A possible scenario goes like this. About 10 billion years ago, when the universe was one third its current size, a massive black hole was still in its growth process. At some point that black hole became very active and released a lot of energy to promote the formation of stars. When more stars were created, the universe became bigger. As the black hole grew, a galaxy was growing around it at the same time. The jet of energy that shot out as the black hole grew may have blown out gas, which occasionally would have formed a star. The precise mechanism has not been understood yet, but we do presume the co-evolution of galaxies and massive black holes.

Q. Which was created first, a black hole or a galaxy?

That's similar to the question, “which came first, the chicken or the egg,” isn’t it?
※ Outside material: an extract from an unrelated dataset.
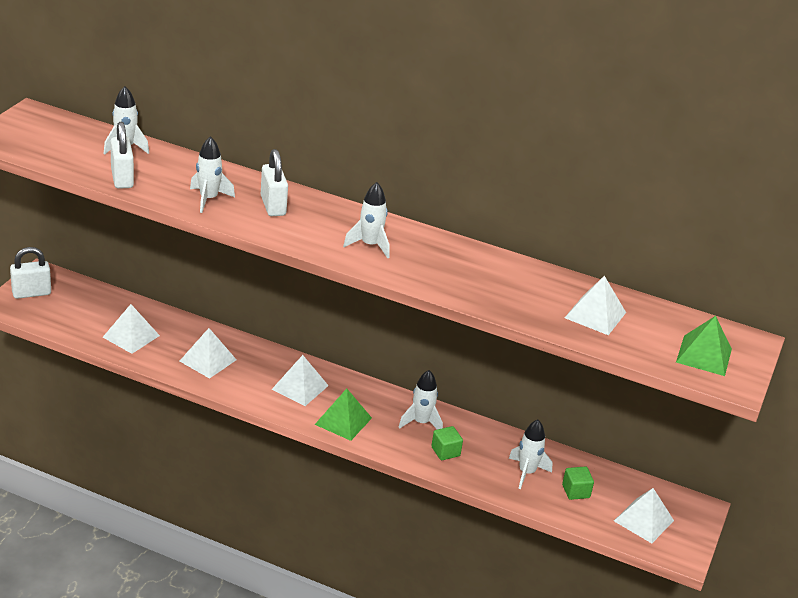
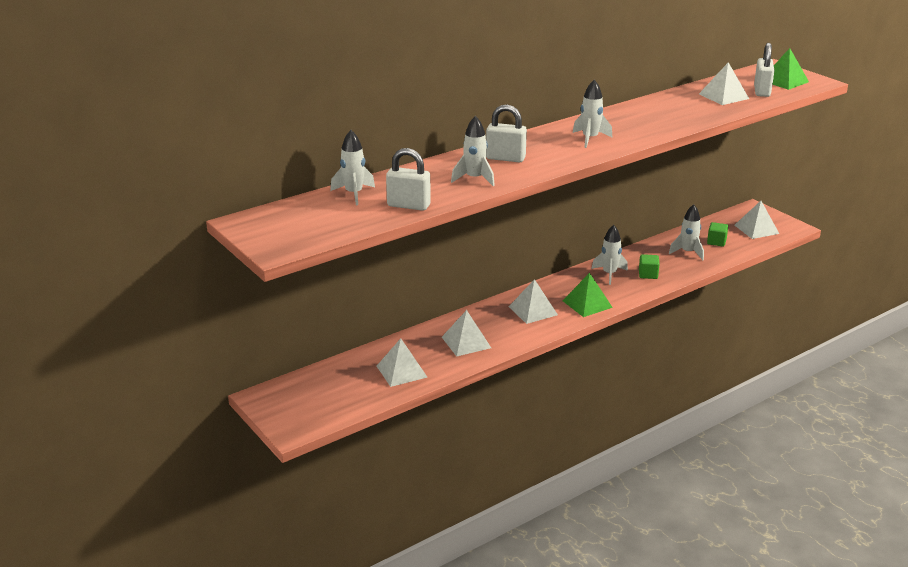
camera: 55 degrees left, 5 degrees down
(31, 293) = (286, 410): white padlock -> white padlock (762, 91)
It’s not understood yet whether a black hole or a galaxy came first. In recent observations, a super-massive black hole was discovered in an early-stage small galaxy. When you look at the correlation between the mass of a black hole and that of a galaxy, as I mentioned before, this black hole is way too big for a galaxy. It is also understood that stars were actively formed inside that galaxy. Thus, there may be some people who think a black hole comes first, but we cannot draw a conclusion from research on just one galaxy. There are some galaxies with no black holes, or others where a black hole has not been detected. Additionally, there are other possibilities, for instance that a black hole was created when stars and galaxies collided and merged together. Discussion on this issue will continue for a while.